Il corredo è povero e non hanno un calice di proprietà, ma esse viene prestato dalla chiesa di Arcore.
Sotto il cielo della volta c’è un soffitto a travi.
Ci sono due pilastri in mattoni sopra il tetto con una piccola campana.
Ha il pavimento parimenti in cotto, una finestra che guarda verso mezzogiorno allestita con grate in ferro e carta.
(C’è) anche un uscio, attraverso il quale si apre l’accesso al giardino dello stesso amministratore.
La porta principale è di forma quadrata.
I Cavalieri Signori Gerolamo (Geronimo) e Pompeo si prendono cura che la Festa sia celebrata con la Messa cantata e con altre Messe.

1 Marzo 1856 visita dell’Arcivescovo Carlo Bartolomeo Romilli

visita pastorale 1856

TESTO LATINO
De Oratorio Beatae Virginis Mariae Sanctissimi Rosarii
In loco detto “Cassina Del Bruno”
Hoc Oratorium quod ab Ecclesia Paroeciali distat 1500 passus, dicatum ut supra cum plura videbantur incongrua, et non iuxta praescriptum extare, anno 1850, reaedificatum fuit. Formam, ut caetera Oratoria, exhibet oblongam, et eius altare per omnia rite constructum est.
In eo extat Tabernaculum quo utitur cum celebratur festum die V (quinto) Iulii, ad osservandam Sanctissimam Eucharistiam, pro iis qui ea occasione ad mensam Eucharisticam accedunt.
Campana in hoc Oratorio non in turri, sed in pilis lateritiis in summitate parietis frontis ? pendet. Longitudo est Brachiorum (Brum) 14. Latitudo Brum 8. unciae 8. Altitudo Brum 10.unciae 3.
Altare est ad praescriptum

TRADUZIONE
Oratorio della Beata Vergine Maria del Santissimo Rosario
In località detta Cascina Del Bruno
Questo Oratorio che dista dalla Chiesa Parrocchiale 1500 passi, dedicato come sopra, poiché più aspetti sembravano incongrui, e non essere conformi alle norme, nell’anno 1850, fu riedificato.
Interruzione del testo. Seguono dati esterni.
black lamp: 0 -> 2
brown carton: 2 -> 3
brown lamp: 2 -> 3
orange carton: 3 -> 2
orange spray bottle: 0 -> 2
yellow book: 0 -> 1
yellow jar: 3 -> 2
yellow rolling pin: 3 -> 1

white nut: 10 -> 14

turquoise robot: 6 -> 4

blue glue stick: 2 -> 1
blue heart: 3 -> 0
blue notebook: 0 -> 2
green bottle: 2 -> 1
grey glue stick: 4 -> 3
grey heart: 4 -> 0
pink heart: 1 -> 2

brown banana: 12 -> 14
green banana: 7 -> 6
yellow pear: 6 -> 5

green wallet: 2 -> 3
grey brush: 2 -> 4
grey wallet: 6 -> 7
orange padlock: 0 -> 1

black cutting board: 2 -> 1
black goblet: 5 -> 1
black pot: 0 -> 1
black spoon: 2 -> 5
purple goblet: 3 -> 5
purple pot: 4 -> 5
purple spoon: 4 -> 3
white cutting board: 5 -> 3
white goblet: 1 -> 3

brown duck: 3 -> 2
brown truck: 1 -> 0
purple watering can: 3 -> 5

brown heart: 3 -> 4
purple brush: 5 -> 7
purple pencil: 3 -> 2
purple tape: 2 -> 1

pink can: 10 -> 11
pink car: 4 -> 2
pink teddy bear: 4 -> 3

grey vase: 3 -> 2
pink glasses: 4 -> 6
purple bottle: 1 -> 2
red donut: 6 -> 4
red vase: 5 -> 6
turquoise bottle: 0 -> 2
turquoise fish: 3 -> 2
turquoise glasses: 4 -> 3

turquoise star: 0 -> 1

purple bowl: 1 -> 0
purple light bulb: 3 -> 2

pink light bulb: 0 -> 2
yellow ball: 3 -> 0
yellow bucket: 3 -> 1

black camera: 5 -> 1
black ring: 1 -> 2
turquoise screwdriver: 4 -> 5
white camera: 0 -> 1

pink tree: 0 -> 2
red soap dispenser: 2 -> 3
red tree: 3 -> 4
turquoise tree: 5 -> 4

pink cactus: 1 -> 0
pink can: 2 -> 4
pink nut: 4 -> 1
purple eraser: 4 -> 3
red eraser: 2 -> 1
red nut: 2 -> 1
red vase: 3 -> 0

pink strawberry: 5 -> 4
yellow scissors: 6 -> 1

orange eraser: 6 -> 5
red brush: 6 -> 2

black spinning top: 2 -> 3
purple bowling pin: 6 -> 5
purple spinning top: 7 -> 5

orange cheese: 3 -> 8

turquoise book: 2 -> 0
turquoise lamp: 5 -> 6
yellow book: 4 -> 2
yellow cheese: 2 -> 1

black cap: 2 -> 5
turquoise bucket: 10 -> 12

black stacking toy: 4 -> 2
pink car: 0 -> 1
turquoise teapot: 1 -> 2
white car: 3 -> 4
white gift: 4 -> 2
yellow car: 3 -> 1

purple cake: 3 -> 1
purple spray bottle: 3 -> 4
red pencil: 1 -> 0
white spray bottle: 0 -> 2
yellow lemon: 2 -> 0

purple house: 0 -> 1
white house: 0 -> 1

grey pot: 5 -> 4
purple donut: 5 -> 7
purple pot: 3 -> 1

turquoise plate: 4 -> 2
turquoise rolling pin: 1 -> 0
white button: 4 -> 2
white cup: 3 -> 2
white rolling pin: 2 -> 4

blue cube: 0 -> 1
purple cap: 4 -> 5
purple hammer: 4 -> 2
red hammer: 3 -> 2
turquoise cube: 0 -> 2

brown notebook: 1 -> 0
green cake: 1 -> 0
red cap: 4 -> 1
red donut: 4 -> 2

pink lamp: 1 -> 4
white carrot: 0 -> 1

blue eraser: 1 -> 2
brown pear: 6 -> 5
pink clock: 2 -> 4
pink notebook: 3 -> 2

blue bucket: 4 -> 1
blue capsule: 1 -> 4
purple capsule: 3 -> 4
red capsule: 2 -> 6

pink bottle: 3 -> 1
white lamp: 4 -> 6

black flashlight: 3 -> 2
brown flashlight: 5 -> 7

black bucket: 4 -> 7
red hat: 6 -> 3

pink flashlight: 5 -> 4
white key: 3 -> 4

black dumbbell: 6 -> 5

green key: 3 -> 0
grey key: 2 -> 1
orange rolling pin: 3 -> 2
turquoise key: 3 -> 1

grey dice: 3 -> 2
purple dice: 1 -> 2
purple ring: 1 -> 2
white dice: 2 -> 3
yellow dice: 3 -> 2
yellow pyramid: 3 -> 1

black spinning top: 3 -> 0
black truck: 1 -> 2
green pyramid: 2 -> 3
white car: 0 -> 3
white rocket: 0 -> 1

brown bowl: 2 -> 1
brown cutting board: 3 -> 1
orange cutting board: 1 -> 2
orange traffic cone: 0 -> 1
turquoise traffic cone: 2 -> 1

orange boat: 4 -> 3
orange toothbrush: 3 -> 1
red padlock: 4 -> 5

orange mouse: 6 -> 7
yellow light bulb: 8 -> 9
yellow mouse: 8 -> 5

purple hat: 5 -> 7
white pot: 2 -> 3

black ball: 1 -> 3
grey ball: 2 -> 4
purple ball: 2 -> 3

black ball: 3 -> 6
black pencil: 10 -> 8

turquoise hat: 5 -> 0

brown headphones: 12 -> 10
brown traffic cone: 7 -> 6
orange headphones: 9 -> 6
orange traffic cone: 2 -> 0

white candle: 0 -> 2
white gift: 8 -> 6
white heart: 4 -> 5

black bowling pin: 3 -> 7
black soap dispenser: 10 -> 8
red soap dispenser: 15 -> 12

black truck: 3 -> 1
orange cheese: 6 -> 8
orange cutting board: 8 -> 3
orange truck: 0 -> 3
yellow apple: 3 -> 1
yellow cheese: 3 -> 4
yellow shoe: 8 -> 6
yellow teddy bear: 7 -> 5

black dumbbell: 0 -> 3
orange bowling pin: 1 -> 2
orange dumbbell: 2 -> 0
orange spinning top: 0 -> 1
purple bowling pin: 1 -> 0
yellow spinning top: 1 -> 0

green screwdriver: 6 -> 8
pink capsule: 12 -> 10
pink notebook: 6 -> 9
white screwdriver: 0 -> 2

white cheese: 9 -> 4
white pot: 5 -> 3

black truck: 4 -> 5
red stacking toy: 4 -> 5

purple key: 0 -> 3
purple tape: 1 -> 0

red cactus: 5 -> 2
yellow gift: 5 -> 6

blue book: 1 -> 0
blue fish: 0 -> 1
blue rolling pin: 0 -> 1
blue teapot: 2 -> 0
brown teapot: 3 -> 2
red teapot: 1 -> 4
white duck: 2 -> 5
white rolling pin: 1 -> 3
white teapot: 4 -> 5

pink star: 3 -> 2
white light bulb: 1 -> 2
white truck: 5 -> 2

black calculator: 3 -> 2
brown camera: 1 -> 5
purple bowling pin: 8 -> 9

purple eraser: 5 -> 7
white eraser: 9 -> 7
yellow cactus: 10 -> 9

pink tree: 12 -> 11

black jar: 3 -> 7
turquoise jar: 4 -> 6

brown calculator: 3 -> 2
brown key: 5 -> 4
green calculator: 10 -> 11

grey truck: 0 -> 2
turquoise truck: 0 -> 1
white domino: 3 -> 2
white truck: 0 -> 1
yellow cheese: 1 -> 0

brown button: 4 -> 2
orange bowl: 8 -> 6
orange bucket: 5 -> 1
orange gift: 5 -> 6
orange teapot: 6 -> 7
Presenta una forma oblunga, come tutti gli altri Oratori, e il suo altare è stato eretto con tutte le norme previste.
Su di esso c’è il Tabernacolo che viene usato quando si celebra la Festa nel giorno 5 del mese di luglio, per conservare la Santissima Eucaristia per coloro che in tale occasione si accostano alla mensa Eucaristica.
La campana in questo Oratorio non pende in una torre campanaria, ma fra pilastri di mattoni sulla sommità della parete della facciata.
La lunghezza misura 14 braccia, la larghezza 8 braccia e 8 once, l’altezza 10 braccia e 3 once [ ml. 8,33 x 5,16 x 6,1].